Some longtime critics of HSF’s previous valuation found validation in Shot Tower’s lower number. Stifel analysts claimed the new number shows HSF “clearly overpaid for catalogs,” they wrote in a Mar. 4 investor note. To date, HSF has spent about $2.2 billion on acquisitions. It raised over 1.3 billion pounds ($1.67 billion) from an IPO and seven successive offerings and has drawn $604 million from a revolving credit facility.  

Such a large decline in the valuation suggests the various experts had differing opinions on both the catalog’s revenues and the riskiness of those revenues. Shot Tower calculated HSF’s net revenue after third-party royalties and administration expenses at $121.7 million for the 12-month period ended June 30. The accounting firm BDO calculated a similar amount — $119.4 million for the 12-month period ended Sept. 30 — for a quality of earnings analysis. 

The higher $2.62 billion valuation appears to be based on a higher annual net revenue. A July 2023 investor presentation put HSF’s annual revenue at $134 million (based on a $2.8 billion portfolio fair value and an implied historic net publishers share, or NPS, multiple of 20.89). That’s $12.3 million more than Shot Tower’s figure and $14 million more than BDO’s estimate. The difference in annual revenues, however, only explains part of the difference in valuations.  

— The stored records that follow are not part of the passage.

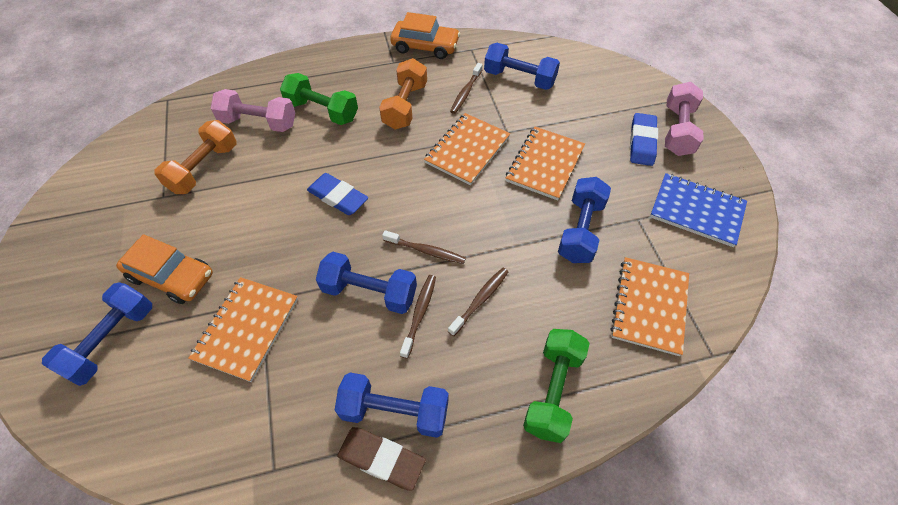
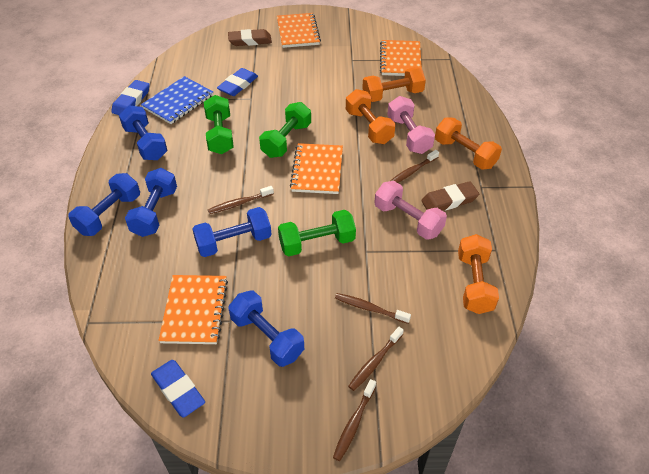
blue eraser: 2 -> 3
brown eraser: 1 -> 2
brown toothbrush: 4 -> 5
green dumbbell: 2 -> 3
orange car: 2 -> 0
orange dumbbell: 2 -> 4

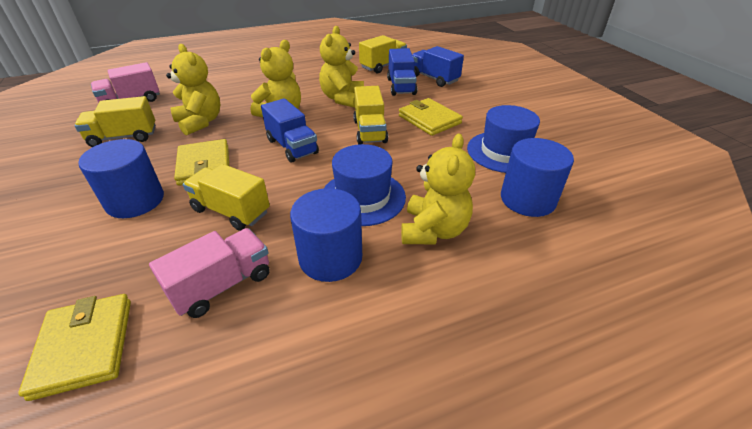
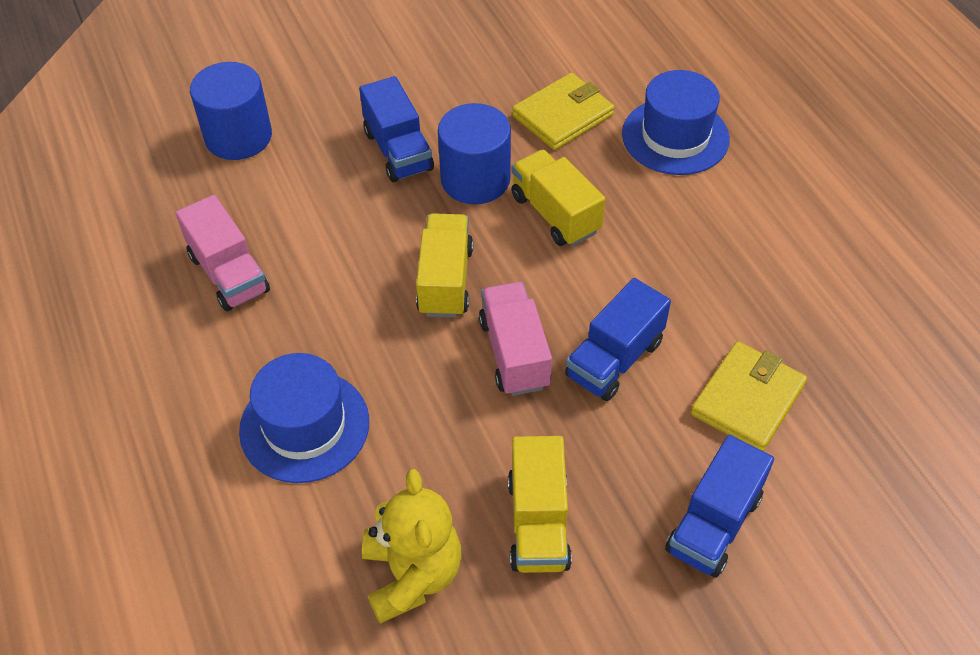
blue cylinder: 3 -> 2
yellow teddy bear: 4 -> 1
yellow truck: 4 -> 3
yellow wallet: 3 -> 2

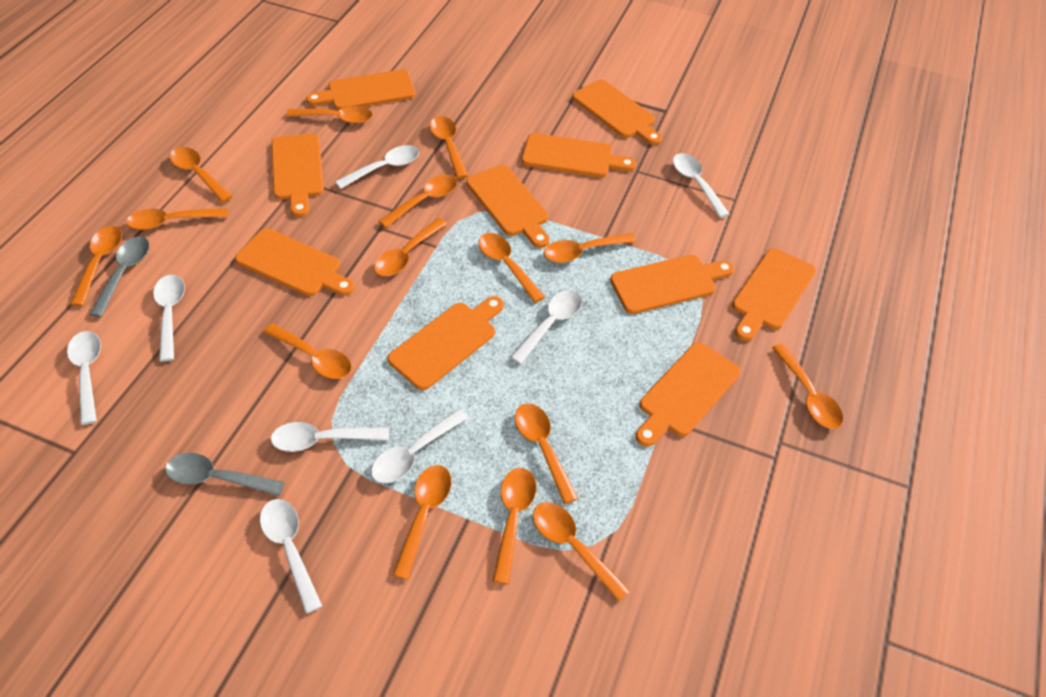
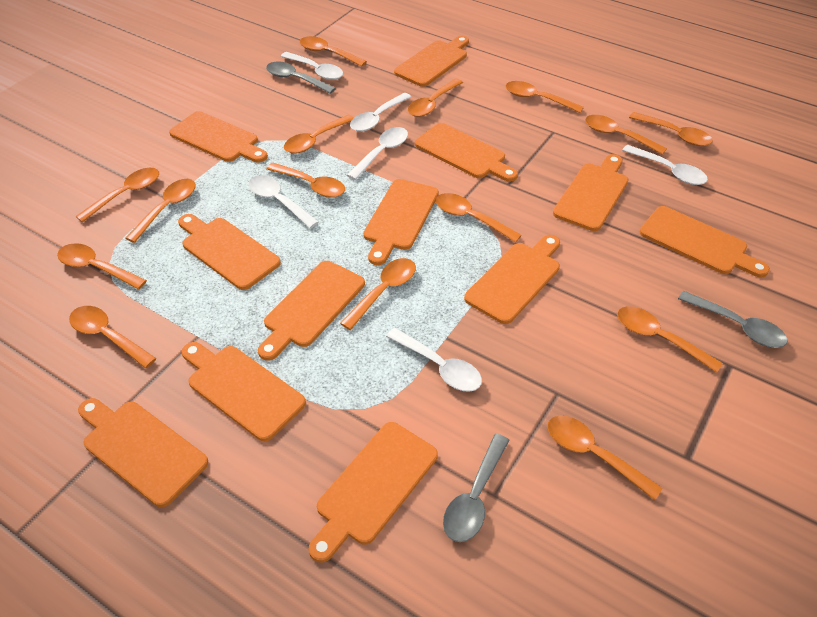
grey spoon: 2 -> 3
orange cutting board: 10 -> 12
white spoon: 8 -> 6

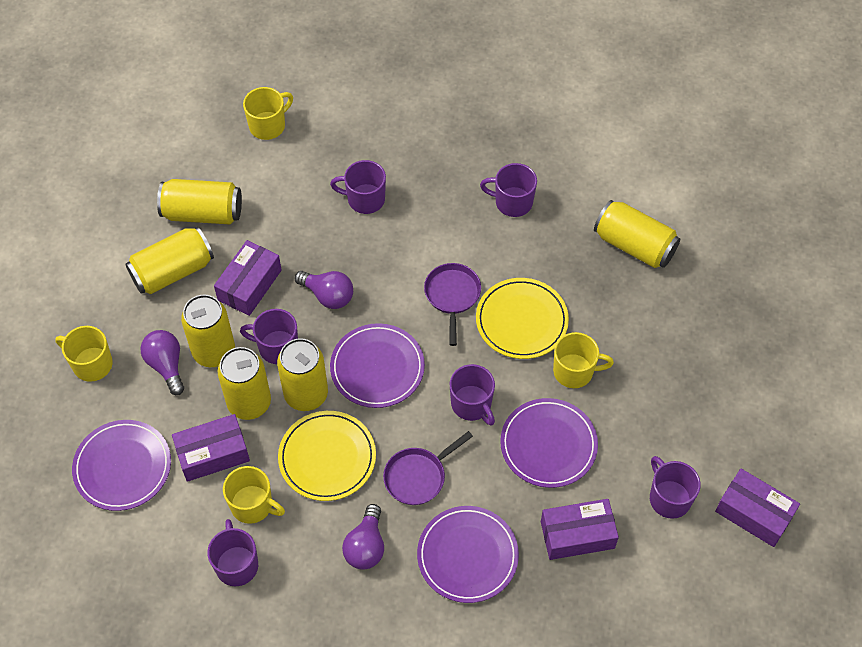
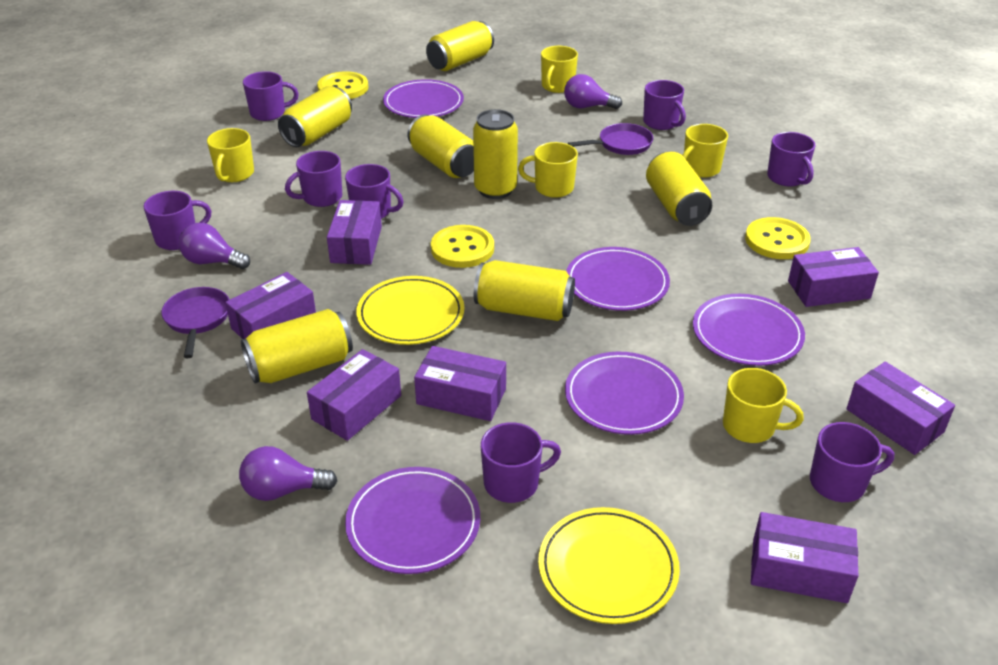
purple box: 4 -> 7
purple mug: 6 -> 8
purple plate: 4 -> 5
yellow button: 0 -> 3
yellow can: 6 -> 7
yellow mug: 4 -> 5

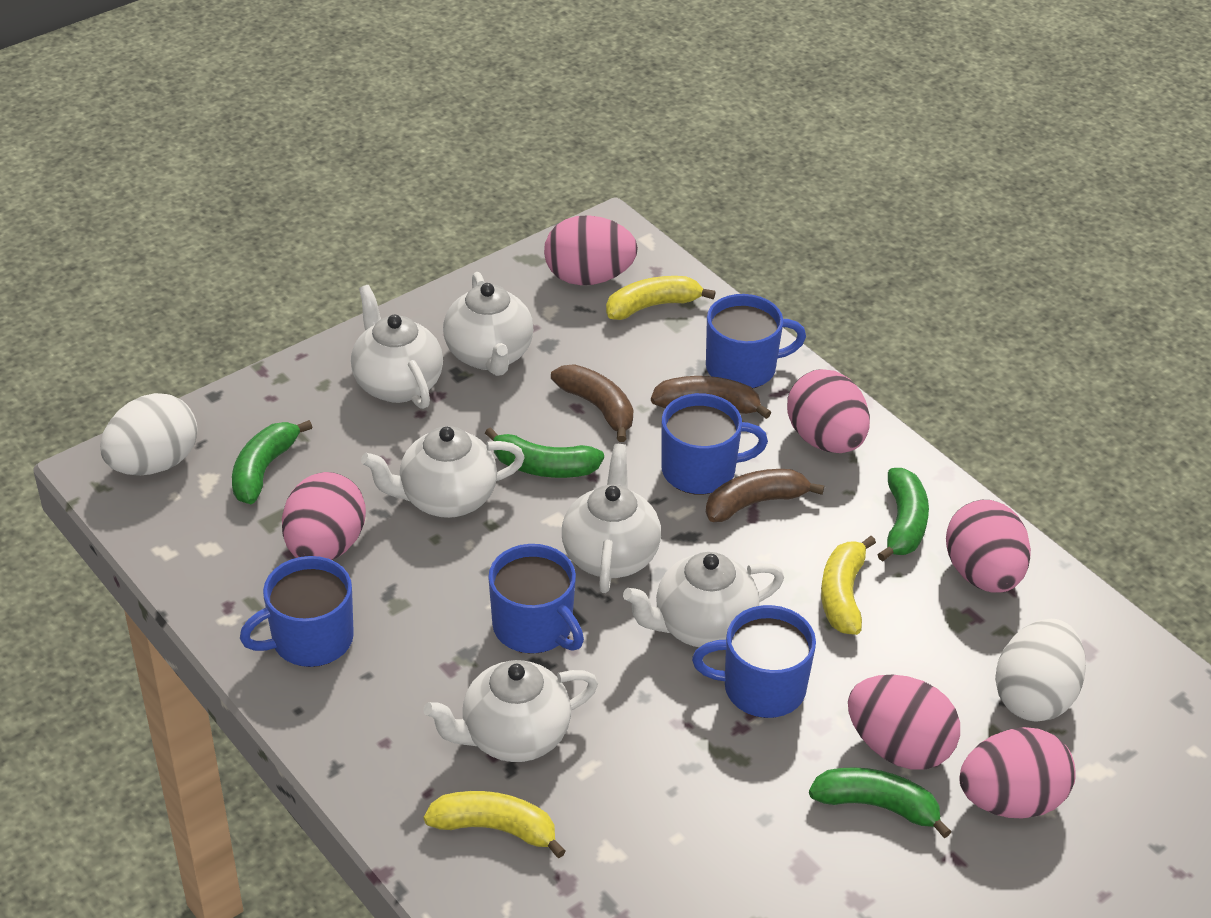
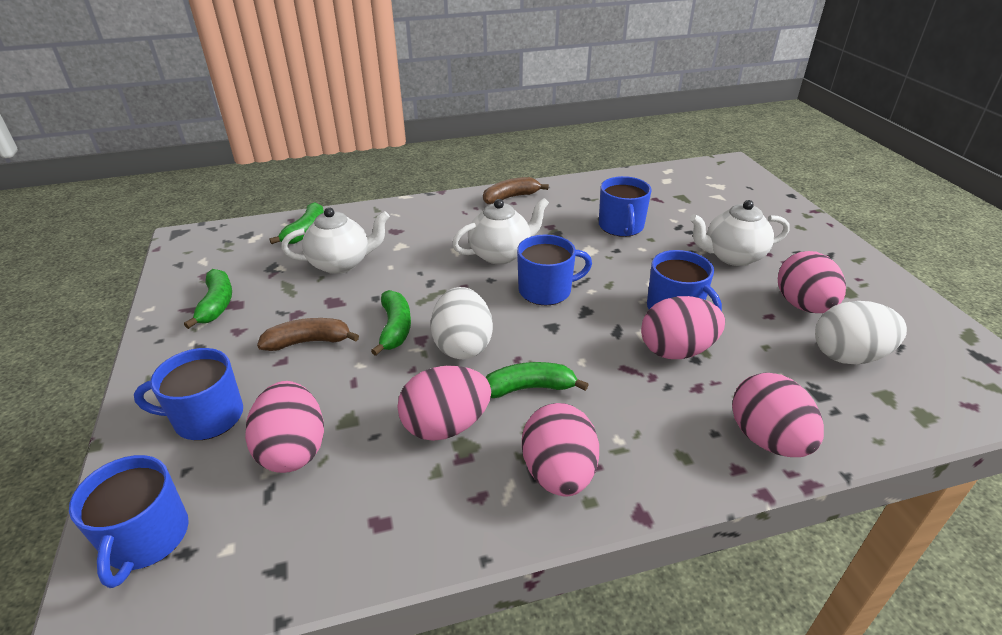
brown banana: 3 -> 2
white teapot: 6 -> 3
yellow banana: 3 -> 0

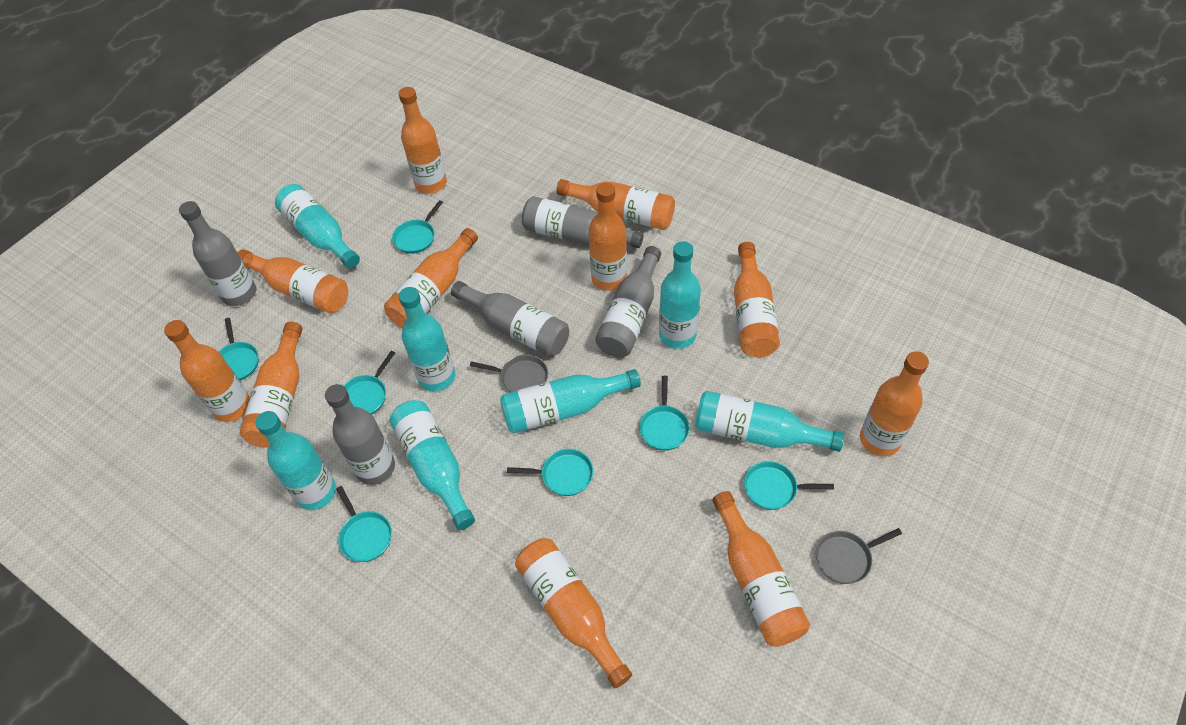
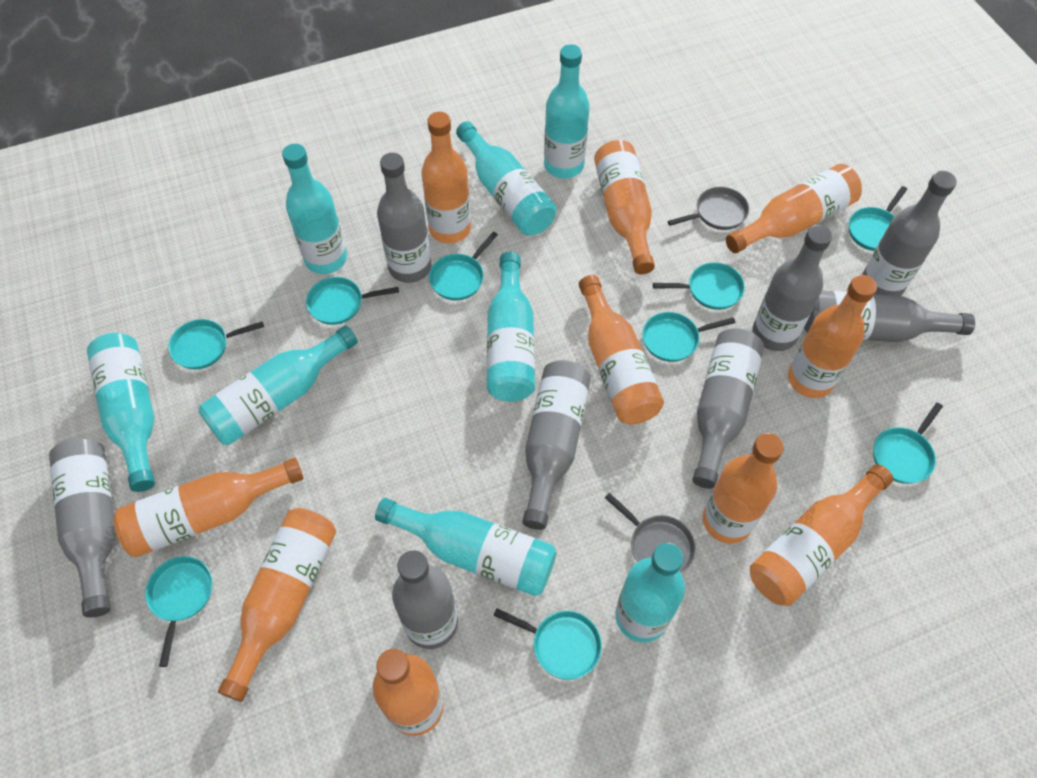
grey bottle: 5 -> 8
orange bottle: 11 -> 10
turquoise bottle: 7 -> 8
turquoise pan: 7 -> 9

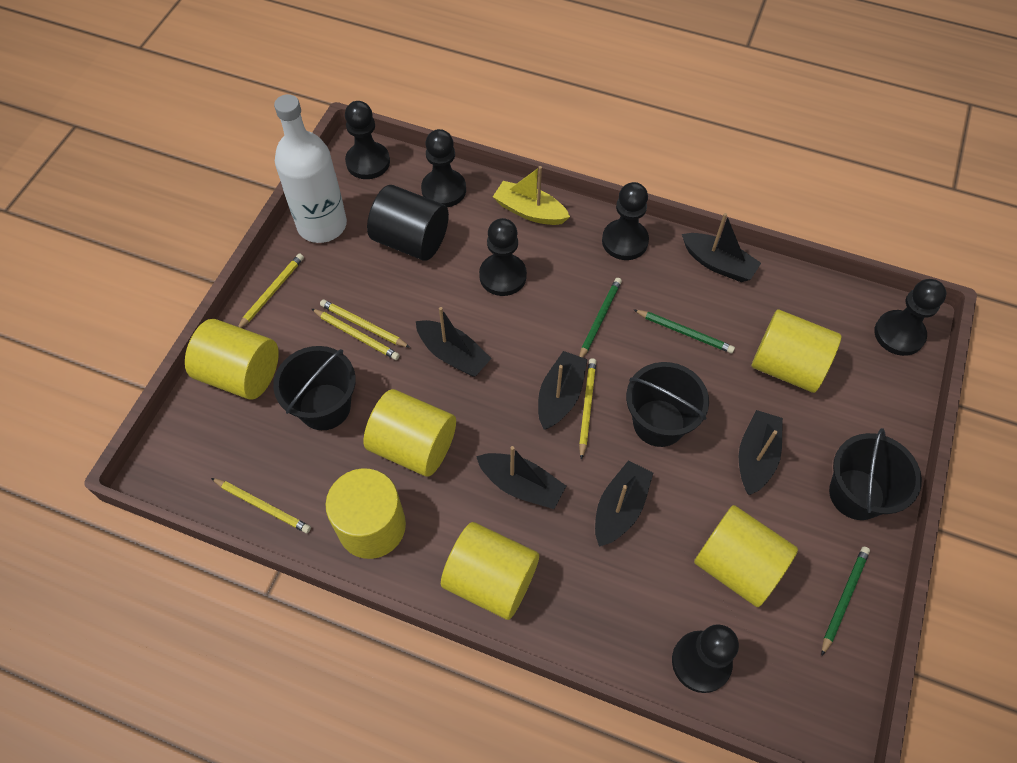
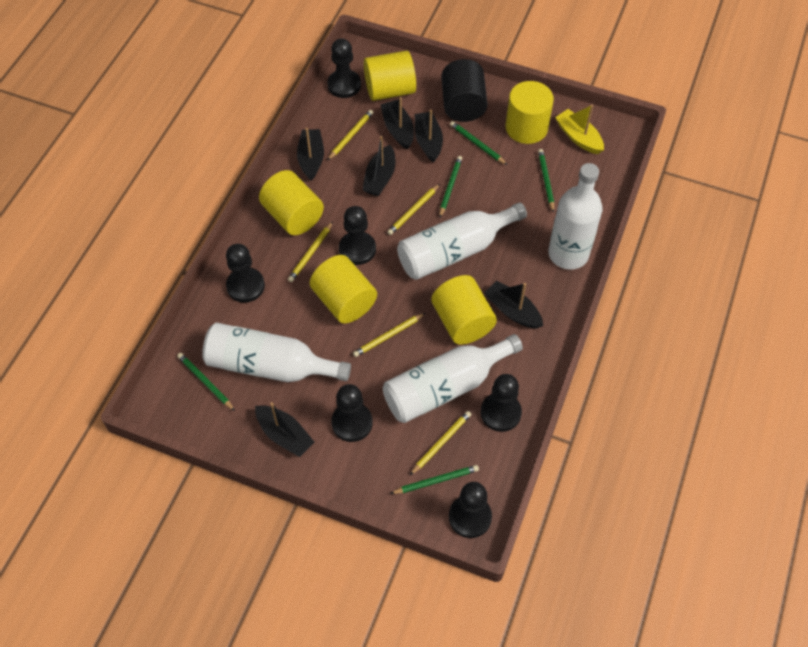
black bucket: 3 -> 0
green pencil: 3 -> 5
white bottle: 1 -> 4
yellow cylinder: 6 -> 5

The discount rate appears to have also played a major role in HSF’s lower valuation. Shot Tower used a weighted average discount rate of 9.63% for the entire catalog, more than 1.1 percentage points higher than the discount rate used for previous valuations. Experts Billboard spoke with called the rate “on the high side” and “a particularly high number.” Some other recent valuations used a lower discount rate. Discount rates and valuations are inversely related: A higher discount rate will produce a lower present value of cash flows, and vice versa.  

Until this week, HSF had been valued using an 8.5% discount rate since the Sept. 30, 2020, valuation conducted by Citrin Cooperman. FTI Consulting’s valuation of a Kobalt portfolio used in an asset-backed security (ABS) offering in February used an 8.5% discount rate for songs older than 18 months (and 11.75% for songs aged 3 to 18 months). FTI’s valuation of the portfolio behind Concord’s $1.65 billion ABS used an 8.25% discount rate for catalog songs (and 11.75% for recorded music frontline content and options for future releases).  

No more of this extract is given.